Na szczęście nie stało się nic poważnego. Cierpliwie czekałam na wyniki badań i okazało się, że potrzebuję kilku dni przerwy. Na mecz pierwszej rundy powinnam już być w pełni sił. Jestem bardzo szczęśliwa, że mogę tu wrócić i rywalizować
- podkreśliła tenisistka urodzona w Warszawie.
Ta przerwa była mi potrzebna. Od turnieju w Stuttgarcie cały czas grałam i skupiałam się tylko na tym. Uspokojenie się, pomyślenie o czymś innym i analiza tego, co wydarzyło się w ciągu tego sezonu, bardzo mi pomogły. Staram się z tej sytuacji wyciągać pozytywy
- dodała Świątek.
Rok temu Świątek jechała do Paryża jako żelazna faworytka. Przed turniejem odniosła 28 zwycięstw z rzędu i wygrała imprezy w Dausze, Indian Wells, Miami, Stuttgarcie oraz Rzymie. Wydawało się, że jest nietykalna i rzeczywiście po trofeum sięgnęła w bardzo dobrym stylu.
Teraz sytuacja jest inna. Podopieczna trenera Tomasza Wiktorowskiego nadal jest numerem jeden na świecie, ale w tym sezonie zanotowała tylko dwa turniejowe zwycięstwa - w Dausze oraz Stuttgarcie. W efekcie jej przewaga nad drugą na liście WTA Białorusinką Aryną Sabalenką bardzo stopniała.
Czuję, że to zupełnie inna sytuacja niż w zeszłym roku. Dobrze jest czuć, że ktoś cię obserwuje. Rozegrałyśmy z Sabalenką tyle spotkań, że wiemy, co każda z nas ma do zaoferowania. To jest dość ekscytujące, ponieważ wcześniej czegoś podobnego nie doświadczyłam.
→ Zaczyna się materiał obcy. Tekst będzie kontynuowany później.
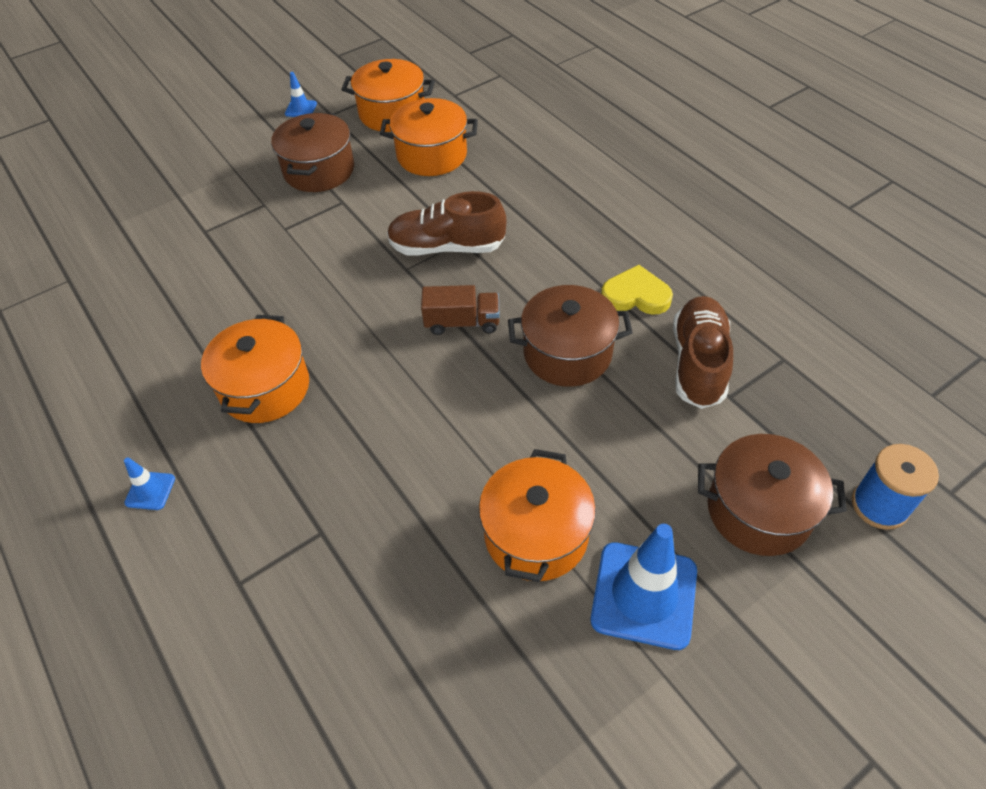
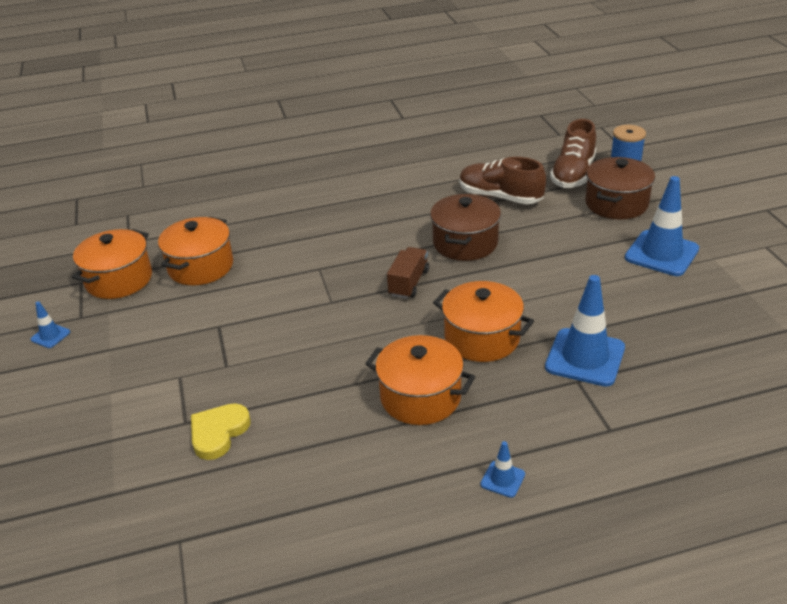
camera: 70 degrees left, 15 degrees down
(319, 170) = (161, 335): brown pot -> none
(367, 533) = (585, 357): none -> blue traffic cone
(447, 247) = (322, 277): brown shoe -> brown shoe (573, 174)
(536, 534) = (609, 284): orange pot -> orange pot (482, 338)
(636, 295) = (428, 206): yellow heart -> yellow heart (218, 433)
W Paryżu Iga będzie nie tylko broniła tytułu, ale również 2000 punktów rankingowych. Możliwych scenariuszy utraty przez Świątek numeru jeden jest kilka. Blisko 22-letnia Polka na pewno straci prowadzenie w rankingu, jeśli w Paryżu nie dojdzie co najmniej do półfinału. Natomiast jeśli Sabalenka dotrze do finału, to Świątek zachowa prowadzenie tylko w przypadku kolejnego triumfu na kortach Rolanda-Garros "Nawet o tym nie wiedziałam" - przyznała Świątek.